Whatever it’s gonna be I hope it happens soon, before business as usual makes the whole mess worse than it already is.

page20

Chorus of Outrage as Obama Administration Approves Arctic Drilling for Shell Oil

http://www.commondreams.org/news/2015/04/01/chorus-outrage-obama-administration-approves-arctic-drilling-shell-oil

Thanks to a government ruling on Tuesday, Shell may soon be able to continue drilling in the Arctic, despite risks to the environment and animals who live there. (Photo: Day Donaldson/flickr/cc)

Environmental activists expressed shock and outrage on Tuesday after the U.S. Department of the Interior upheld a 2008 lease sale on the Arctic’s Chuchki Sea, opening the door for continued oil exploration in a region long eyed for drilling by Shell Corporation and increasingly strained under the effects of climate change.

The decision opens up 30 million acres in the Chuchki Sea to fossil fuel exploration and drilling, a move which state and national green groups called “unconscionable.”

“Our Arctic ocean is flat out the worst place on Earth to drill for oil,” said Niel Lawrence, Alaska director of the Natural Resources Defense Council. “The world’s last pristine sea, it is both too fragile to survive a spill and too harsh and remote for effective cleanup.”

In January 2014, the Court of Appeals for the Ninth Circuit ruled that the Interior Department had violated the law when it sold those 2008 leases—a deal that came about during George W. Bush’s presidency, but was upheld two years later by the Obama administration.

The 2014 decision ordered the Interior Department to reconsider the leases.
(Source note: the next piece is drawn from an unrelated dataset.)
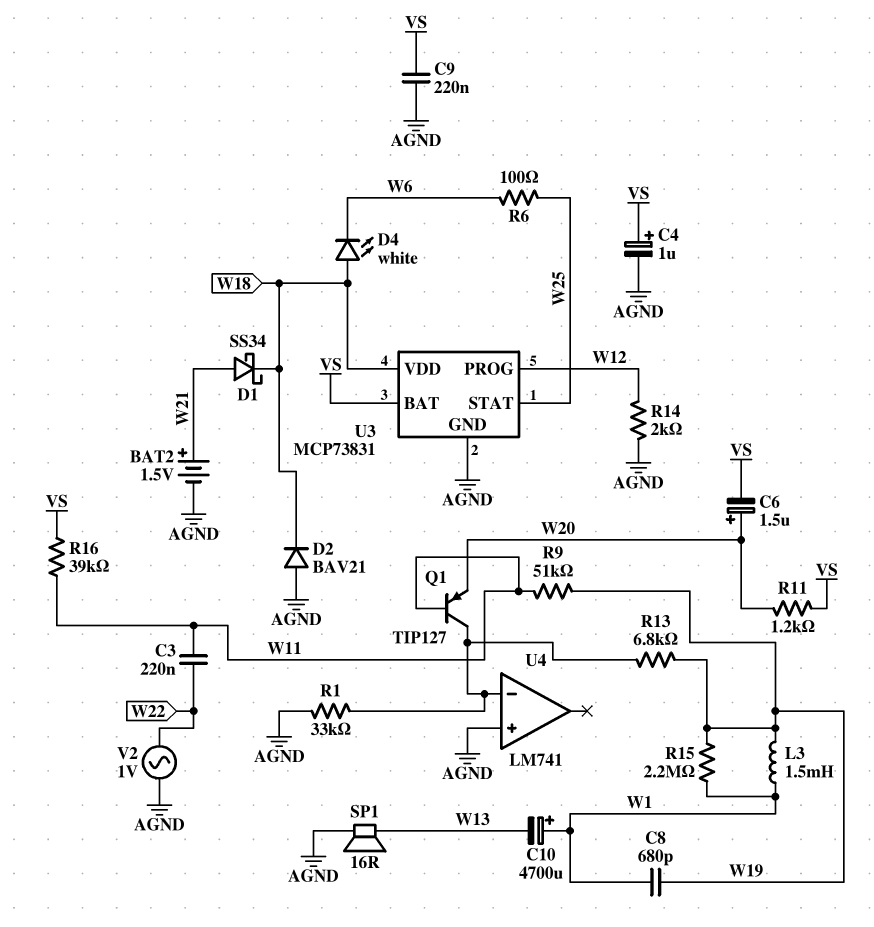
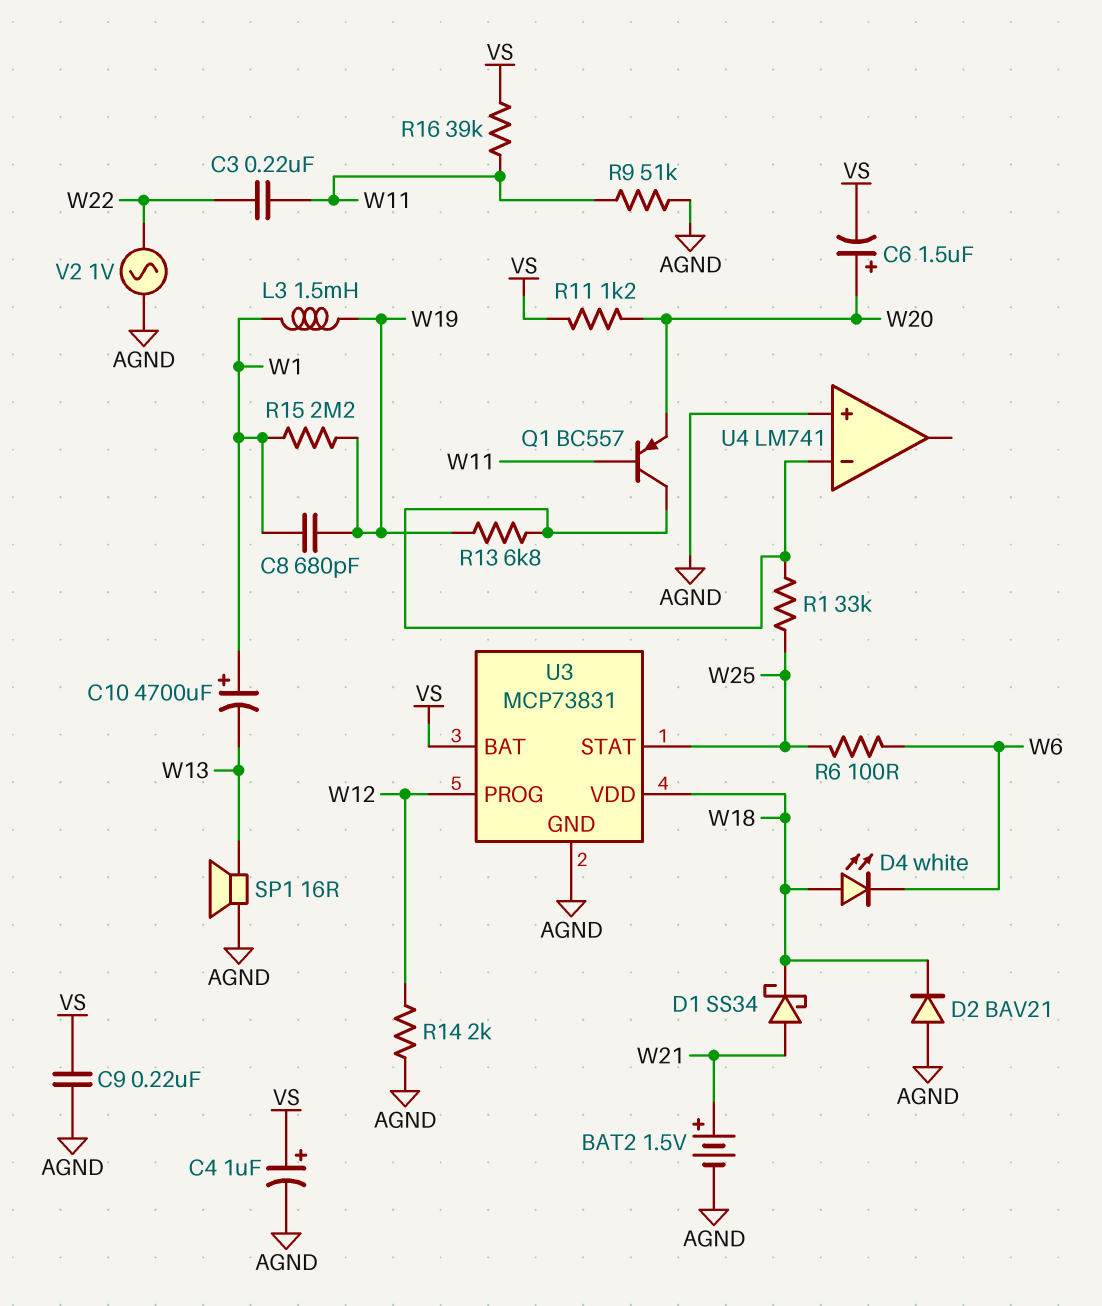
Q1: PNP TIP127 (B W11, C U4/in-, E W20) -> PNP BC557 (B W11, C U4/in-, E W20)
R1: 33k (AGND, U4/in-) -> 33k (U4/in-, W25)
R9: 51k (W11, W19) -> 51k (AGND, W11)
A month later, the department admitted that drilling in the Chucki Sea was likely to have devastating consequences, with a spill risk of 75 percent or more.

“It is unconscionable that the federal government is willing to risk the health and safety of the people and wildlife that live near and within the Chukchi Sea for Shell’s reckless pursuit of oil,” said Marissa Knodel, a climate campaigner with Friends of the Earth. “Shell’s dismal record of safety violations and accidents, coupled with the inability to clean up or contain an oil spill in the remote, dangerous Arctic waters, equals a disaster waiting to happen.”
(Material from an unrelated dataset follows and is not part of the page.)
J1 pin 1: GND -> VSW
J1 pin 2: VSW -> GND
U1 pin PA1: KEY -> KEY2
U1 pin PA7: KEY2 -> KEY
“Ignoring its own environmental review, the U.S. Department of the Interior has opened the door for drilling in the remote and iconic Arctic Ocean,” said the Sierra Club on Tuesday.

“It’s shocking that the Department of the Interior would knowingly move forward with a plan that has a 75 percent chance of creating a major spill in the Chukchi Sea. We can’t trust Shell or any other oil company with America’s Arctic,” Cindy Shogan, executive director of the Alaska Wilderness League, added. “Shell has proposed an even dirtier and riskier Arctic drilling program for this summer. The Obama administration has seen the impacts of what a major oil spill looks like.”

The Bureau of Ocean Management will next conduct an environmental assessment on Shell’s exploration plan for the Chuchki Sea, which could take 30 days or more.

The Chuchki Sea is home to an estimated 2,000 polar bears and serves as the feeding grounds for migratory gray whales.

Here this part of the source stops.